Gov’t of Liberia, World Bank Sign Second Road Financing Agreement


Monrovia – In order to reduce transportation cost and maintain a stellar road network throughout the country, the Ministry of Finance and Development Planning and the World Bank have signed the second additional financing of the Liberia Road Asset Management Project (LIBRAMP).

Report by J.H. Webster Clayeh – [email protected]

The World Bank Liberia country manager, Larisa Leshchenko, said the aim of the signing is to put the corridor of the road in good condition for over a decade, revealing that the overall cost of the project is US$314.4 million.

Contribution from the World Bank, Leshchenko said, amounts to US$157.7 million which comprised 50 percent; the Liberia Reconstruction Trust Fund (LRTF) contributed US$108.9 million (35%) and the Liberia Government underwrites US$47.8m (15%).

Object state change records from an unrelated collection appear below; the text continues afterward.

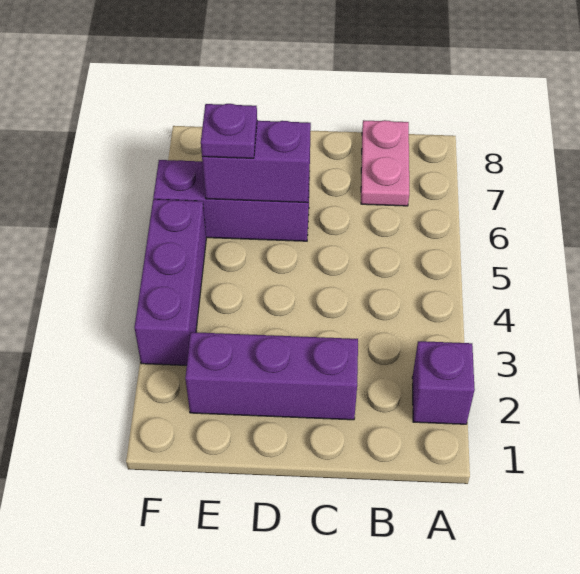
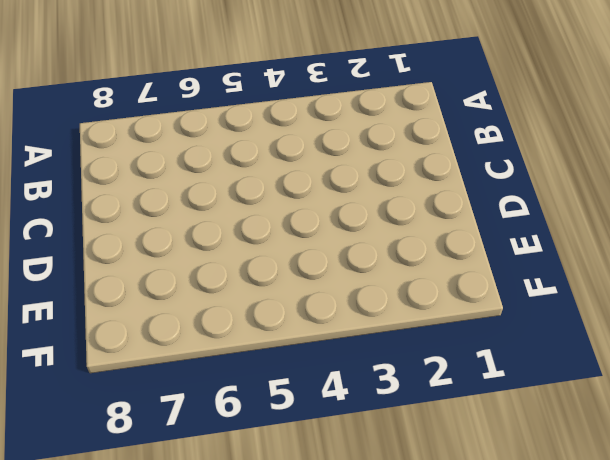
none -> purple brick A2 level 1
none -> pink plate B7:B8 level 1

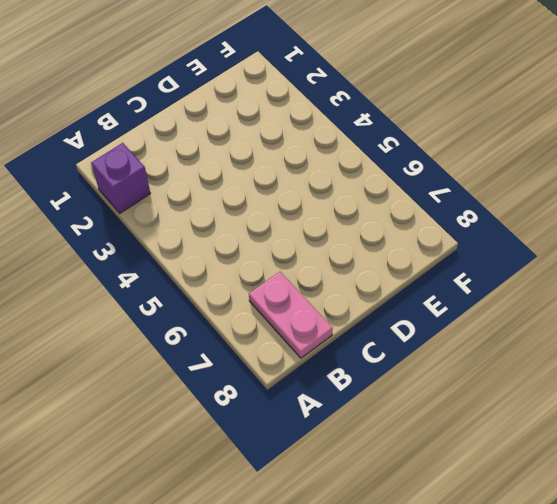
none -> purple brick C2:E2 level 1
none -> purple brick D6:F6 level 1

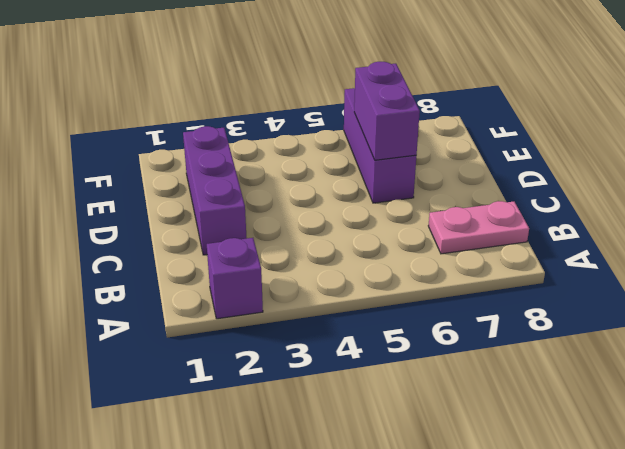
none -> purple brick F3:F5 level 1
none -> purple plate E6 level 3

“The scope of the original project was to rehabilitate 246 kilometers of a primary road section in Liberia connecting the Capitol Monrovia to Guinea border,” said Leschenko. 

“The project has shown a strong performance with the rehabilitation phase successfully completed and commissioned since 2016 and renamed “Suakoko Highway.”

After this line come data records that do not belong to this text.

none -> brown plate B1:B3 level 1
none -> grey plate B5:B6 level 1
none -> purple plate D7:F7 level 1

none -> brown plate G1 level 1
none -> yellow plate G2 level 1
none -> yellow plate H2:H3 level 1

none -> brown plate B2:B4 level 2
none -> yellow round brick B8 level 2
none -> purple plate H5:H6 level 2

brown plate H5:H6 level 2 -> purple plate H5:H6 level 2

She furthered that the additional support, among other things, will achieve the mitigation of the exchange rate losses, finance resettlement of project affected-person and implement road safety and right-of-way preservation activities along the Monrovia-Guinea border corridor to sustain the development impact of the project.

Due to the consideration of all requirements to complete the project activities satisfactorily, the project has also been restructured to include an extension of the project closing date by two years from June 30, 2022, to June 30, 2024, she noted.

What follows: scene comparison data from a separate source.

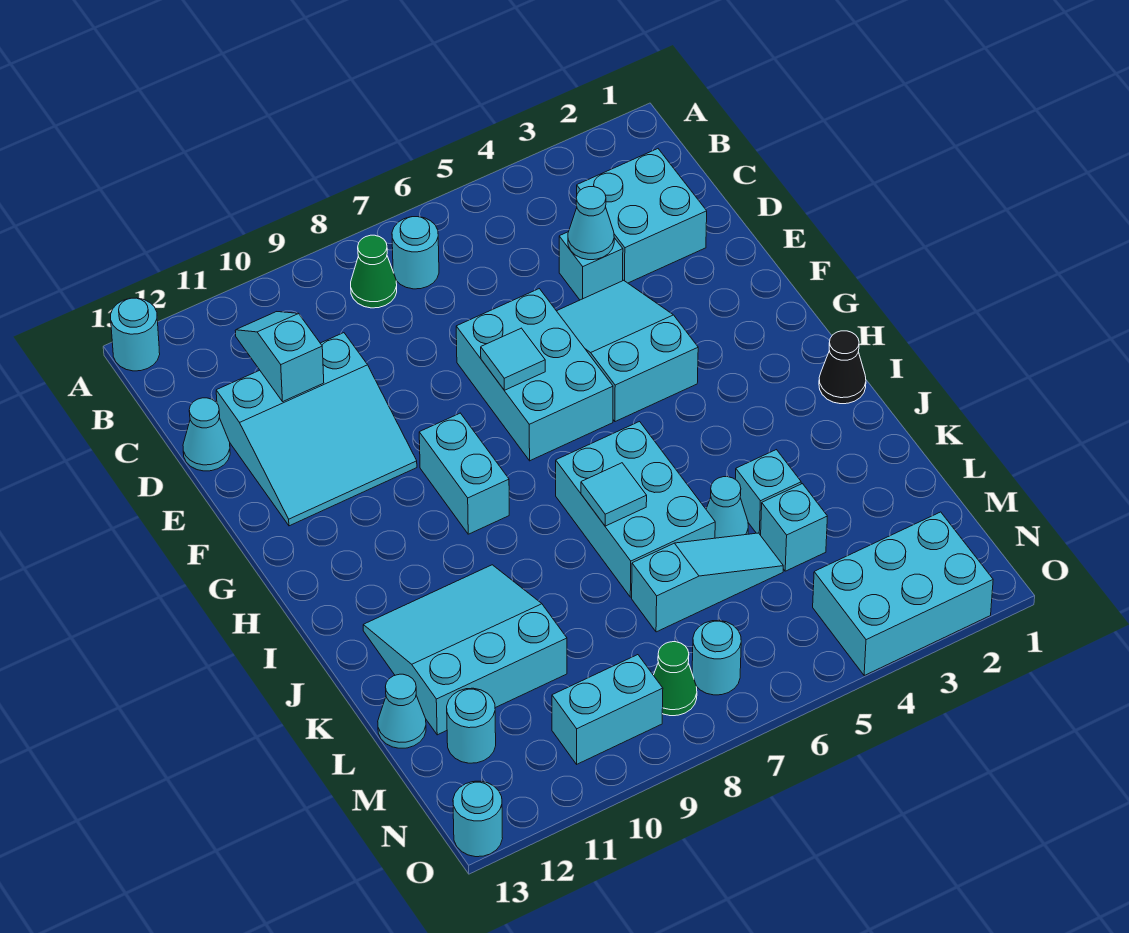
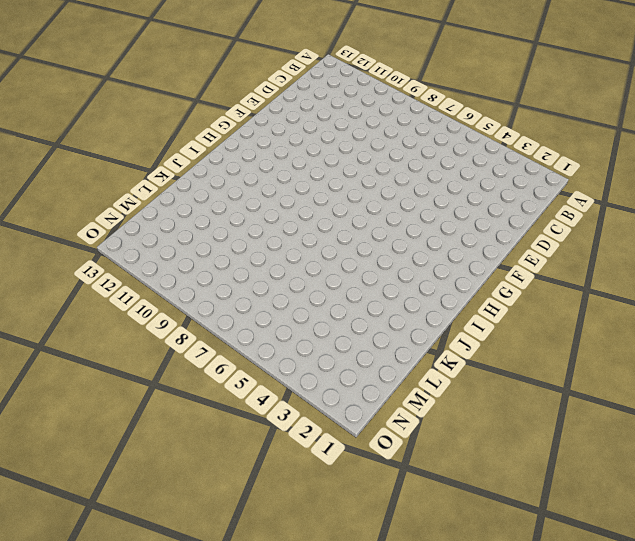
none -> cyan round brick A13 level 1
none -> cyan round brick B7 level 1
none -> green cone B8 level 1

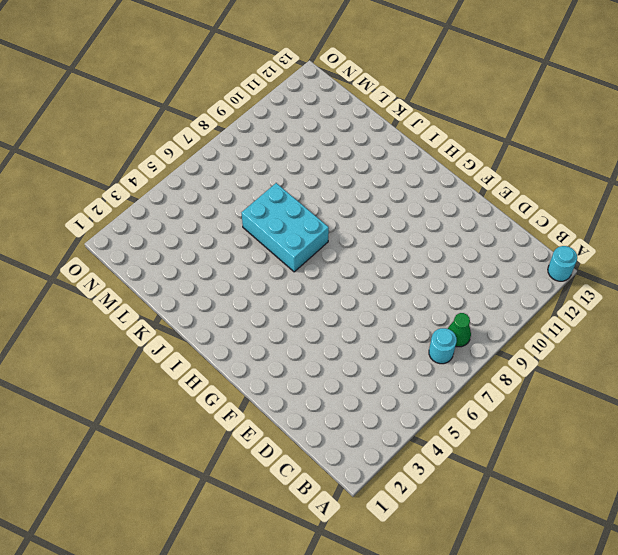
none -> cyan brick C2:D3 level 1
none -> cyan brick D4 level 1
none -> cyan slope D10:F12 level 1 top D

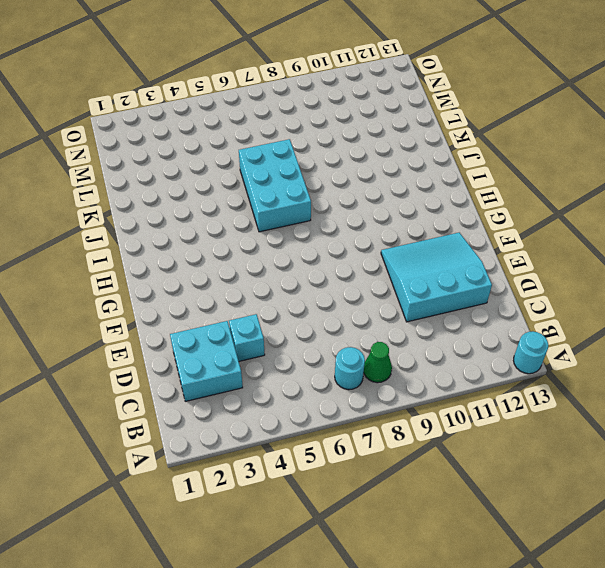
none -> cyan cone D13 level 1
none -> cyan slope E4:G5 level 1 top G
none -> cyan brick E6:G7 level 1

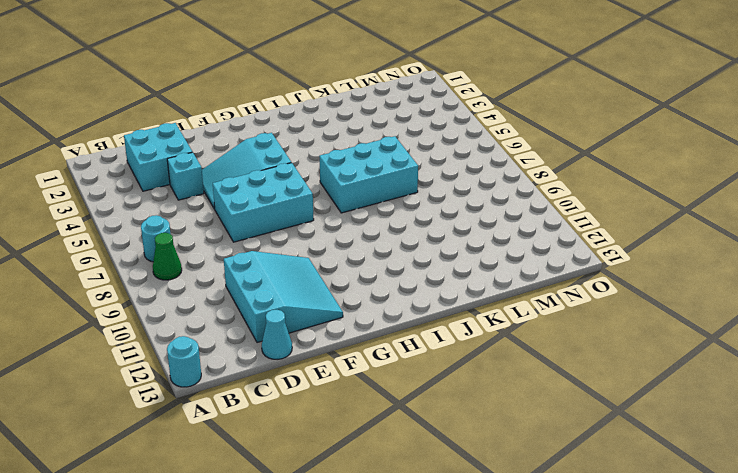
none -> cyan brick G9:H9 level 1
none -> black cone I1 level 1
none -> cyan slope J10:L12 level 1 top L

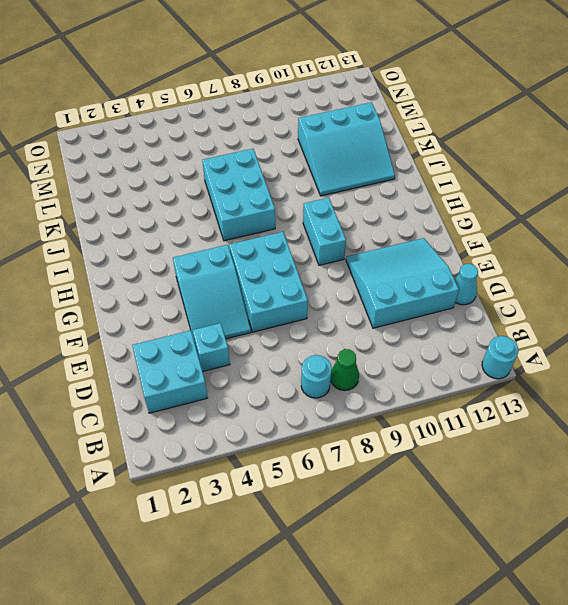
none -> black cone I1 level 1
none -> cyan brick K4 level 1
none -> cyan cone K5 level 1

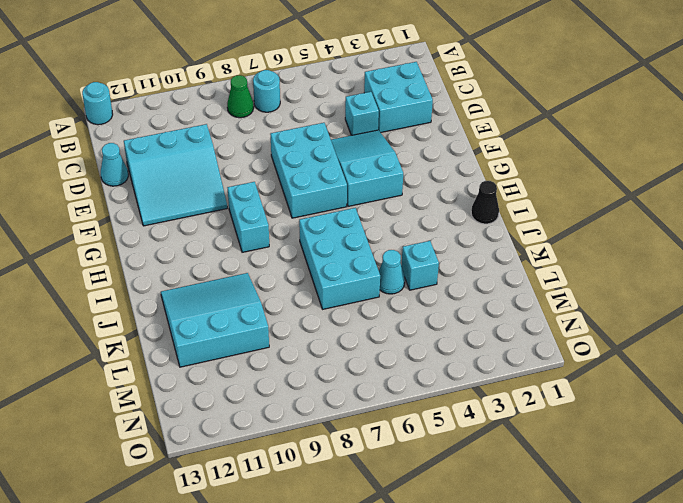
none -> cyan brick L4 level 1
none -> cyan slope L5:L7 level 1 top 7
none -> cyan cone L13 level 1

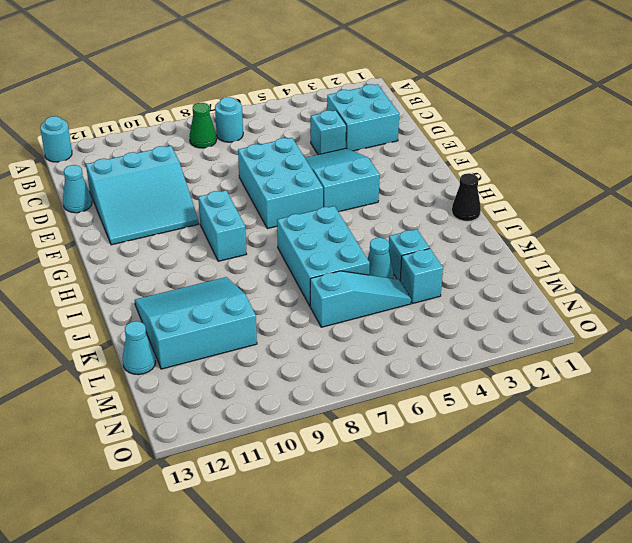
none -> cyan round brick M12 level 1
none -> cyan brick N2:O4 level 1
none -> cyan round brick N7 level 1

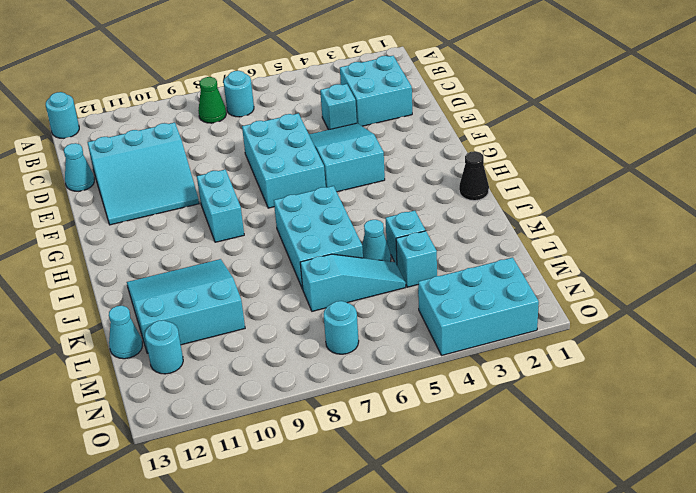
none -> green cone N8 level 1
none -> cyan brick N9:N10 level 1
none -> cyan round brick O13 level 1

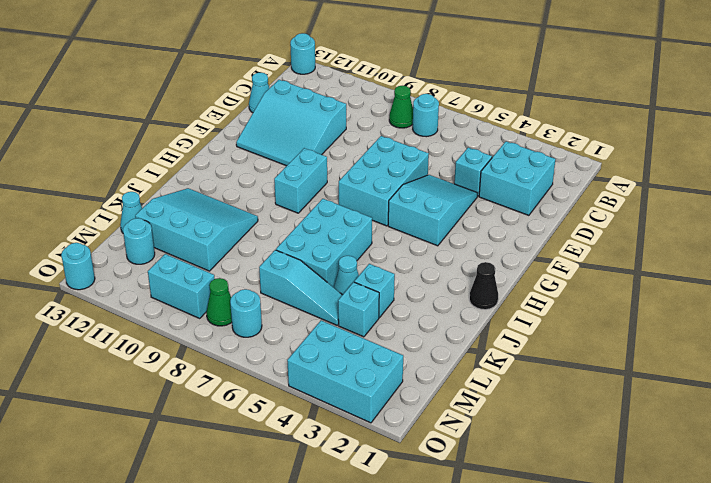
none -> cyan slope C11:D11 level 2 top D
none -> cyan cone D4 level 2
none -> cyan tile F7 level 2

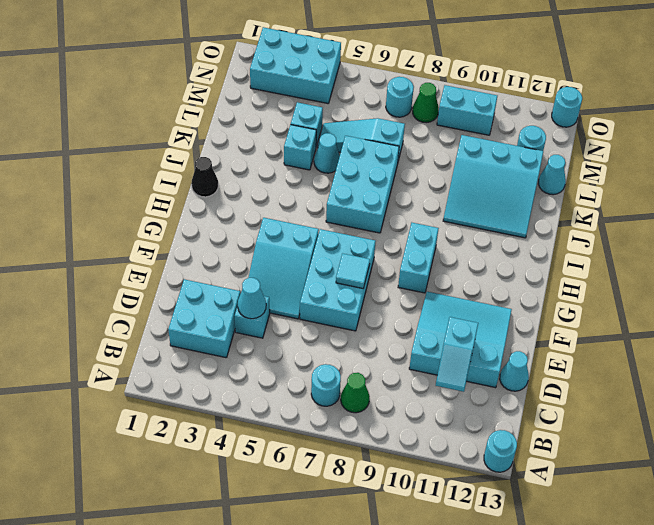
none -> cyan tile J7 level 2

Speaking also, the Minister of Finance and Developmental Planning, Boima Kamara, thanked the World Bank for its contribution, adding that wherever they stop the road, they will complete it well.

Kamara added: “Road happens to be one of those areas that our economy depends on for recovery.”

“For jobs to be created, for poverty to be addressed, it will ensure that which is constructed is maintained in the way that keeps transaction flows at the lowest cost,” Kamara said.